Room-level discrete tokenization is the core innovation: it bridges continuous geometric layouts to discrete sequence modeling, enabling LLMs to perform interpretable spatial reasoning directly in token space.
Unified three-task modeling: a single model simultaneously handles understanding, generation, and editing without modular composition.
Extremely lightweight and deployable: built on Qwen3 with 0.6B parameters, inference runs on a single RTX 3090, requiring only 2–3 seconds per sample.
Conditional room encoding: room encoding is conditioned on the outline, naturally capturing global context and adjacency relationships.
First unified benchmark: a standardized evaluation protocol covering all three tasks is established.

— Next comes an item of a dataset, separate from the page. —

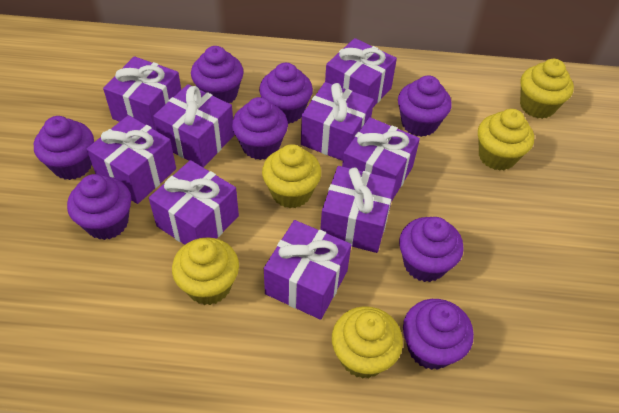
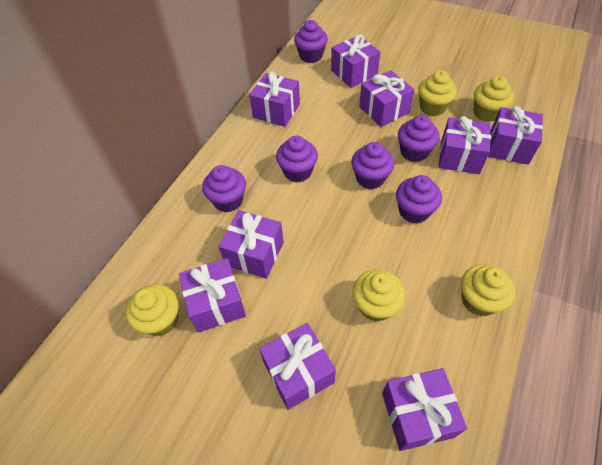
purple cupcake: 8 -> 6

Limitations & Future Work¶

The editing functionality supports only simple addition and deletion operations, without handling complex topological transformations such as global reorganization.
Functional components such as doors, windows, and furniture are not modeled, limiting applicability to detailed interior design.
Generated results are not aligned with human design preferences and aesthetic constraints, leaving a gap relative to professional design standards.
The dataset is based on RPLAN (predominantly Chinese residential buildings); generalizability to other architectural typologies and cultural styles remains to be verified.

GAN-based: Graph-constrained GANs and similar approaches improve realism but overfit to local geometry.
Graph/GNN-based: Methods such as Graph2Plan model room connectivity, but discrete graph representations limit geometric fidelity.
Diffusion-based: GSDiff, FloorPlan Diffusion, and related methods are stable but computationally expensive and limited to single tasks.
LLM-driven: Tell2Design establishes a text-to-floor-plan benchmark; ChatHouseDiffusion and FloorPlanLLaMA introduce language control but remain modular architectures.
Positioning of this work: HouseMind is the first unified multi-task multimodal framework to jointly learn geometric, semantic, and topological representations.

Rating¶

Novelty: ⭐⭐⭐⭐ — The combination of room-level VQ-VAE tokenization with a unified three-task LLM framework is novel, recasting spatial design as token sequence modeling.
Experimental Thoroughness: ⭐⭐⭐⭐ — Comprehensive evaluation across three tasks with multiple baselines (including GPT-5/Gemini) and ablation studies validating the training strategy.
Writing Quality: ⭐⭐⭐⭐ — Clear structure, formalized problem definitions, and rich figures and tables.
Value: ⭐⭐⭐⭐ — Establishes a unified paradigm in architectural design AI; the lightweight deployable design has practical application potential.